# Leather conditioner



## Ray MacDonald (Dec 27, 2009)

I am looking for leather conditioner but I'm not sure which one is better? What brands / kinds do you recommend?


----------



## xJumperx (Feb 19, 2012)

Leather New ... avoid it. I hate it. It's sticky, makes your tack sticky, dyes light tack, molds fast ... just don't use Leather New. It's horrible. 

I really don't like any of the liquid type of conditioners. They just get a little messy. I like the more ... creams? I use Fieblings (sp?) Saddle Soap, in the little round tin. You can get em at TSC  Makes tack supple, soft, and doesn't mold


----------



## mildot (Oct 18, 2011)

Fiebing's Aussie

Best I've used and I've used lots (Lexol, Dr Johnson, Connolly, neatsfoot oil, etc, etc)

Fiebing - LEATHER & BOOT CARE, LEATHER CARE, Aussie Leather Conditioner


----------



## kitten_Val (Apr 25, 2007)

I love Effax (Effax Leder Balsam | Dover Saddlery). Not just a great conditioner, but has awesome smell too (coconut).


----------



## goneriding (Jun 6, 2011)

Ray Holes saddle butter.


----------



## goneriding (Jun 6, 2011)

Ray Holes Leather Care Products include Saddle Butter, Vaquero Rawhide Cream, Chap Wax and Dri-Boot


----------



## Saddlebag (Jan 17, 2011)

When I worked in the restoration of library materials, (very old) many of the books had leather bindings. The only product we used on them was Lexol's Conditioner as it is neutral, being neither acidic nor alkaline.


----------



## Adam (Feb 6, 2012)

It's kinda hard to find, but I've had good luck with Bickmore products Bickmore, Horse Products, Leather Care, Equine Health Care, Hat Care, Horse Grooming


----------



## HorsesAreMyPassion (Feb 16, 2012)

I really like Carr Day Martin Belvoir Leather Balsam, Effax Leder Balsam and Effax Leder Soft. The Effax Leder Soft is a lighter oil, the other 2 are deeper conditioning balms.


----------



## DraftyAiresMum (Jun 1, 2011)

I LOVE my Skidmore's leather cream. Made my cheap, crappy made-in-India bridle actually soft! :shock:


----------



## crimsonsky (Feb 18, 2011)

i'm a Passier Lederbalsam - Leather Care from SmartPak Equine fan all the way!


----------



## Ray MacDonald (Dec 27, 2009)

Thanks for the good suggestions  Can't wait to try some of them out!


----------



## freia (Nov 3, 2011)

crimsonsky said:


> i'm a Passier Lederbalsam - Leather Care from SmartPak Equine fan all the way!

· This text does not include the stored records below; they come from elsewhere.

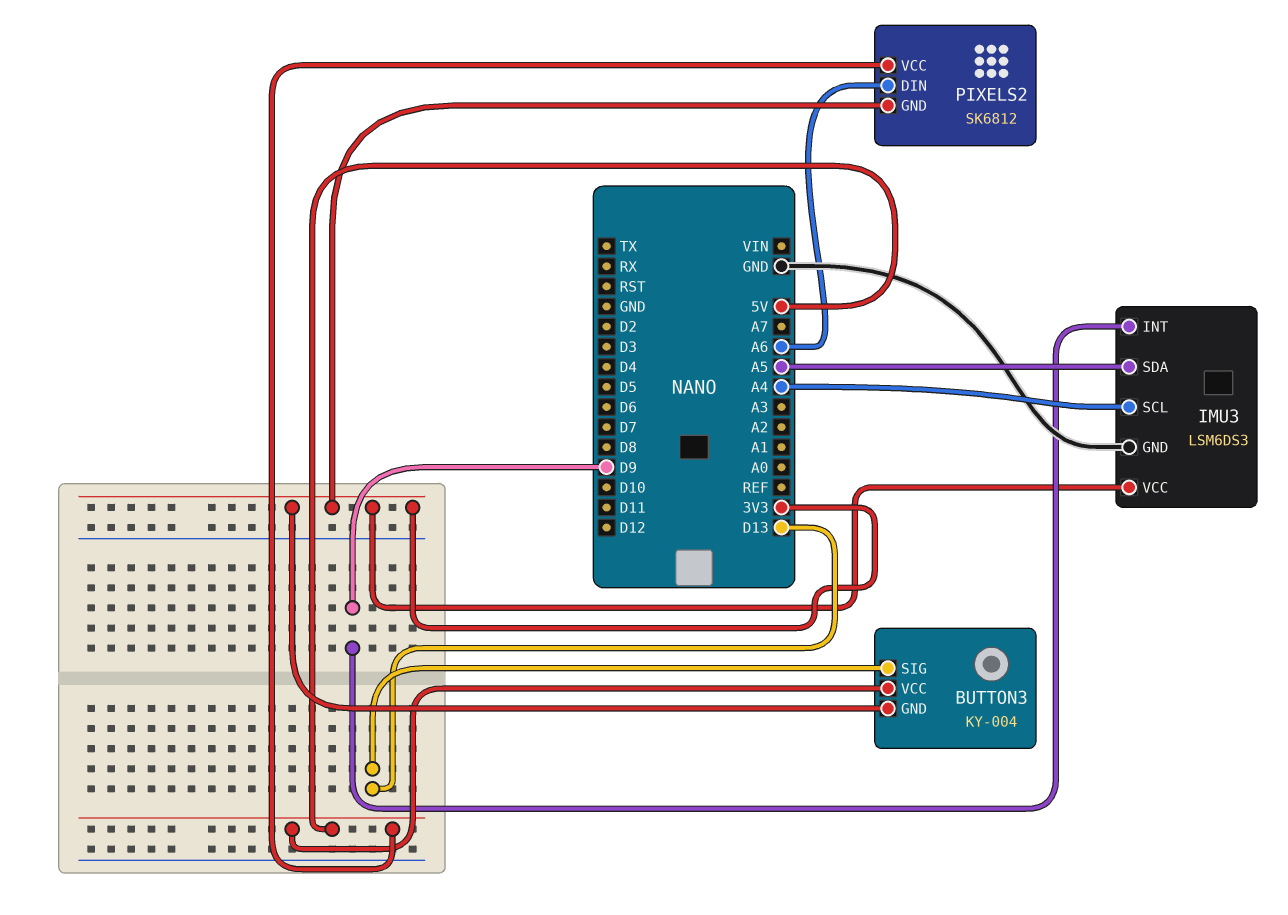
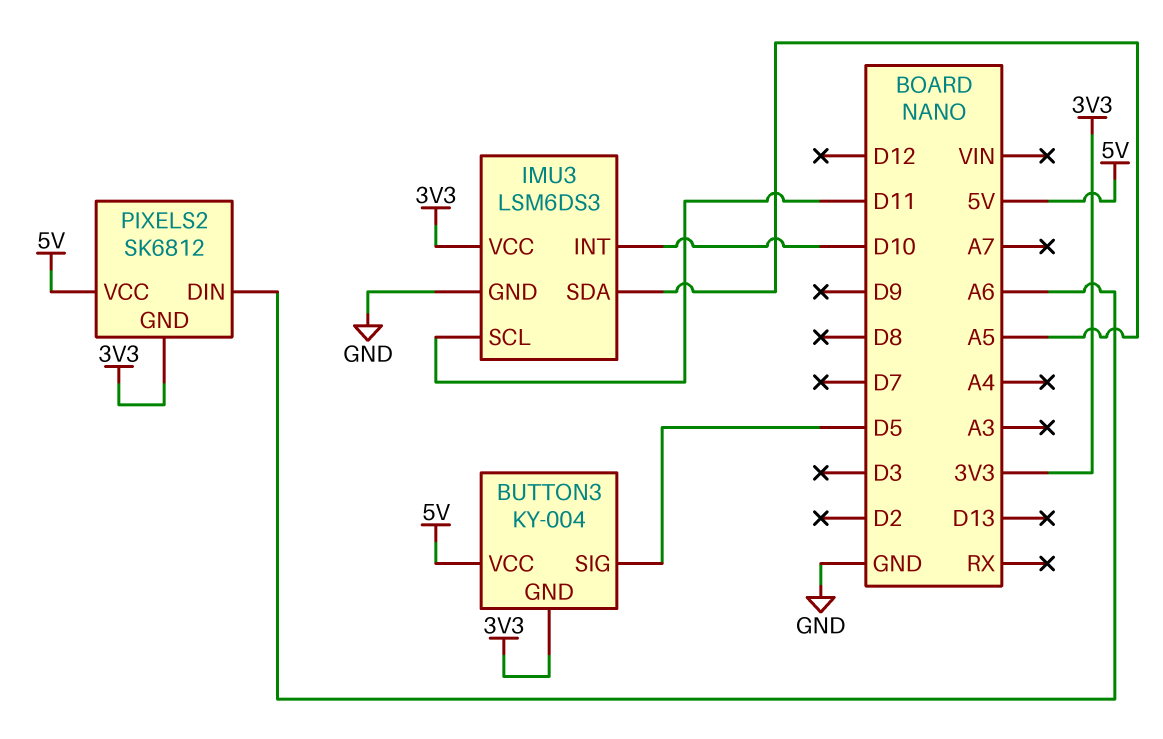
BUTTON3 pin SIG: D13 -> D5
IMU3 pin INT: D9 -> D10
IMU3 pin SCL: A4 -> D11

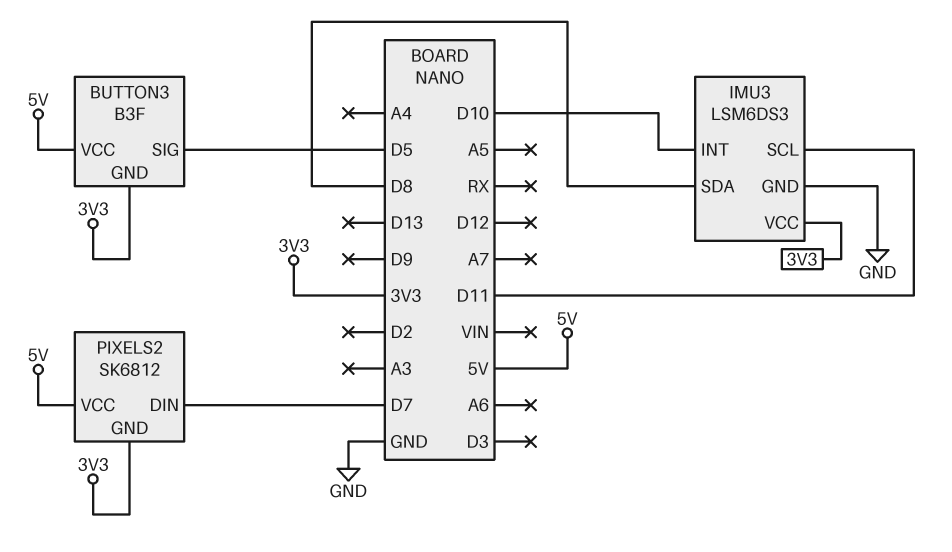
BUTTON3: KY-004 -> B3F
IMU3 pin SDA: A5 -> D8
PIXELS2 pin DIN: A6 -> D7

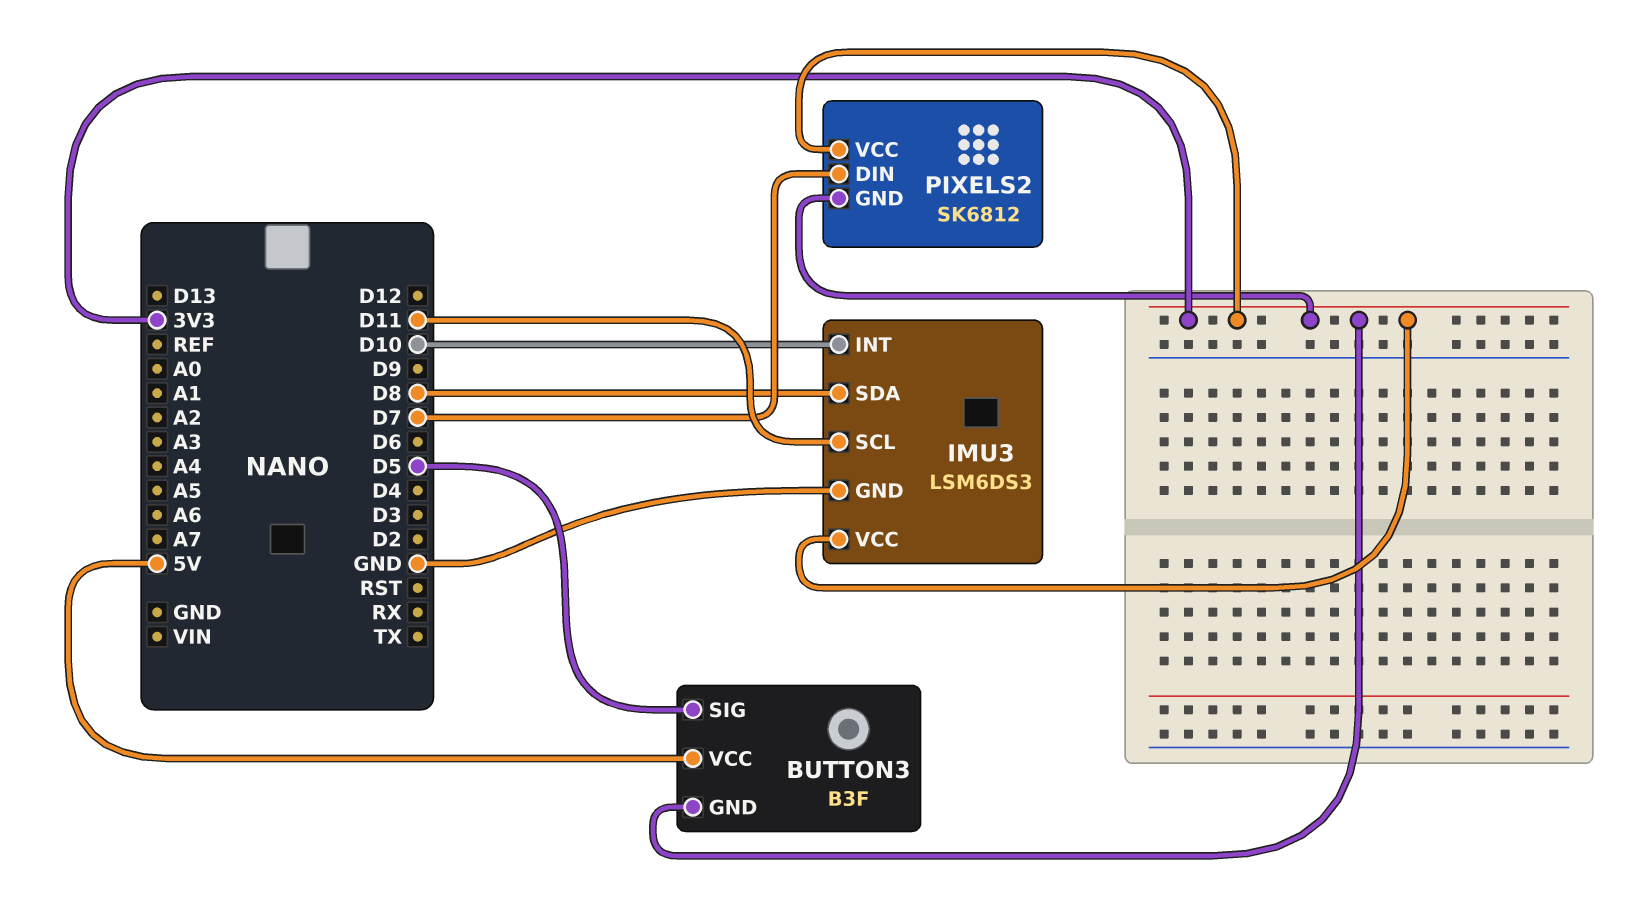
PIXELS2 pin VCC: 5V -> 3V3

I second the Passier Lederbalsam.

I apply it a little differently from the instructions. I apply it with my fingertips and get good and messy. I find the heat from my hands helps to get it to soak into every pore and nook and cranny. For dry leather, I apply extra, and let it sit for 24 hours before wiping off the excess. Lovely stuff.


----------



## crimsonsky (Feb 18, 2011)

freia said:


> I second the Passier Lederbalsam.
> 
> I apply it a little differently from the instructions. I apply it with my fingertips and get good and messy. I find the heat from my hands helps to get it to soak into every pore and nook and cranny. For dry leather, I apply extra, and let it sit for 24 hours before wiping off the excess. Lovely stuff.

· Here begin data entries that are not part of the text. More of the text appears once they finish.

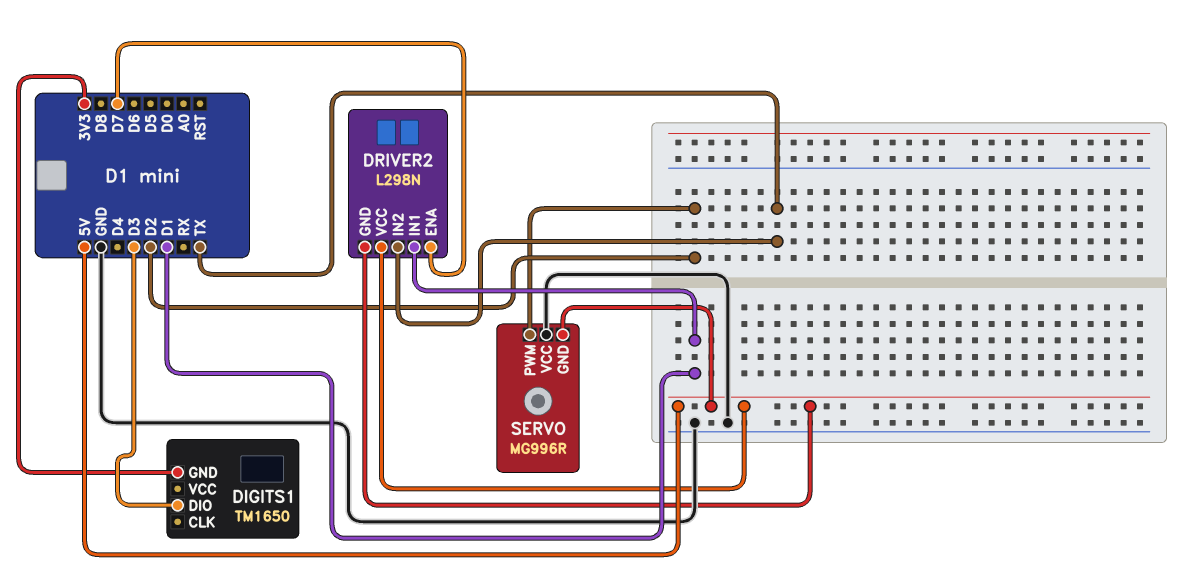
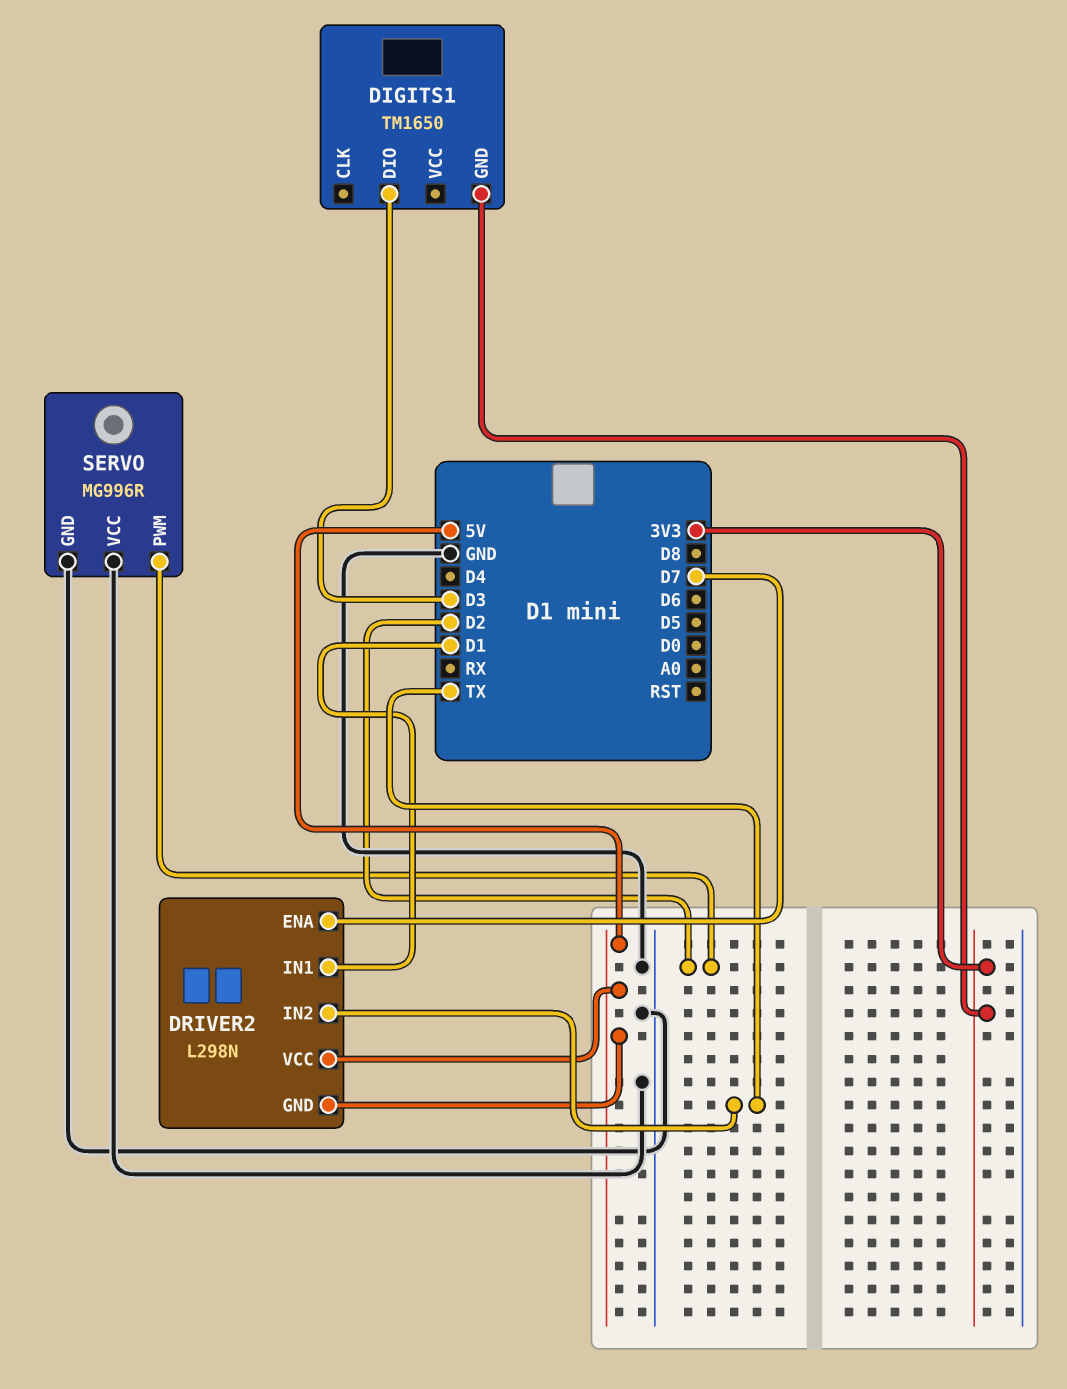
SERVO pin GND: 5V -> GND

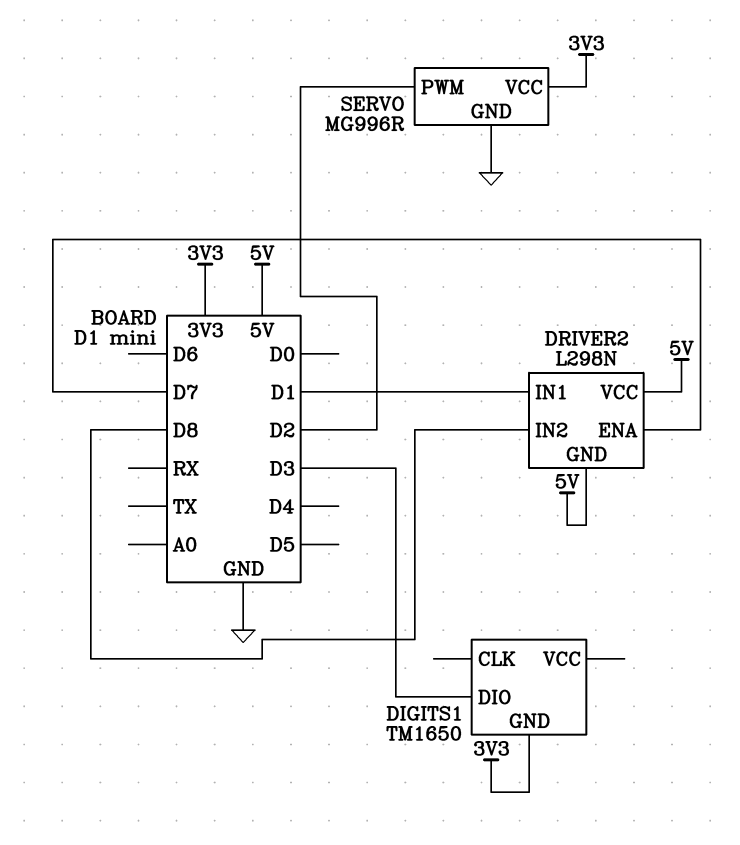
DRIVER2 pin IN2: TX -> D8
SERVO pin VCC: GND -> 3V3

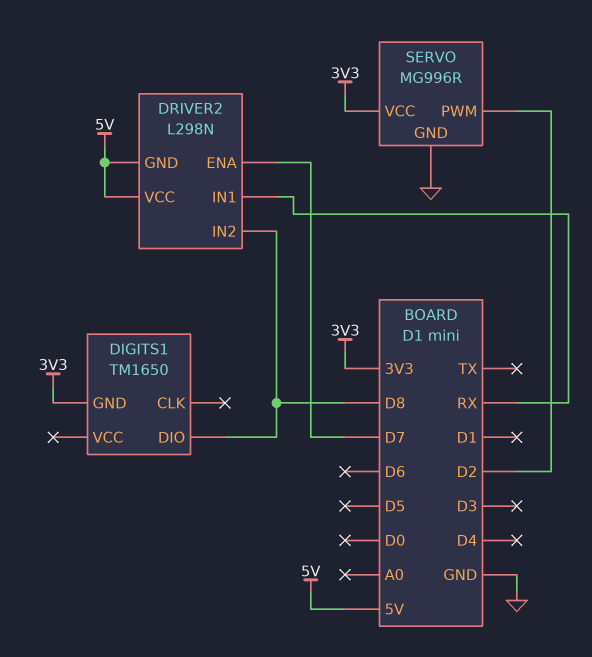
DIGITS1 pin DIO: D3 -> D8
DRIVER2 pin IN1: D1 -> RX

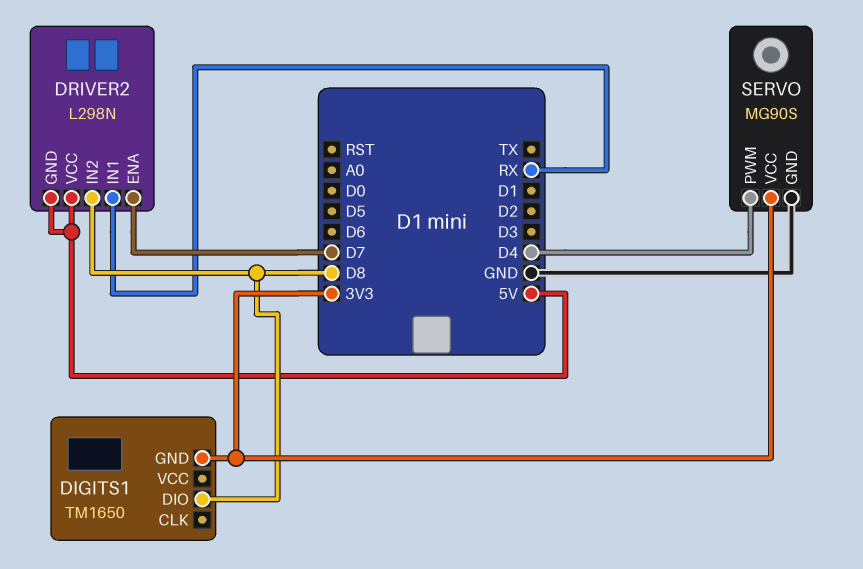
SERVO: MG996R -> MG90S
SERVO pin PWM: D2 -> D4

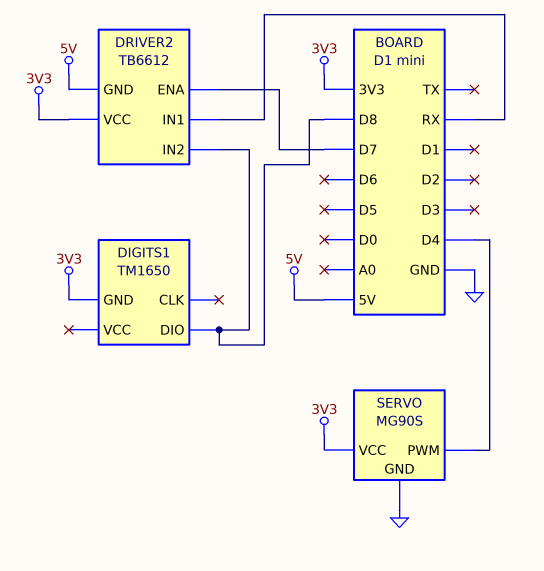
DRIVER2: L298N -> TB6612
DRIVER2 pin VCC: 5V -> 3V3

oh i should have said that! i do the exact same thing and it really does make a difference as to how well the leather will soak it up.


----------



## lindseybransford (May 21, 2012)

i used neatsfoot oil, but i have to say, i wasnt to to to impressed. Thats the only thing ive used thought


----------



## DressageDreamer (Feb 29, 2012)

freia said:


> I second the Passier Lederbalsam.
> 
> I apply it a little differently from the instructions. I apply it with my fingertips and get good and messy. I find the heat from my hands helps to get it to soak into every pore and nook and cranny. For dry leather, I apply extra, and let it sit for 24 hours before wiping off the excess. Lovely stuff.


Yep I do the same thing. And it makes your hands softer too  You can really get it into the nooks and crannies using your fingers.


----------



## MyLittleHunter (Jul 20, 2009)

I love Rudy's Tack and Saddle Conditioner. It has a funny smell too it, but it does a wonderful job. My tack is soft, supple, and looks great. My friend's can't believe how clean my tack looks after using just Rudy's.

You can usually find it at any tack store but here's what it looks like:Amazon.com: Rudy's Tack and Saddle Conditioner: Everything Else


----------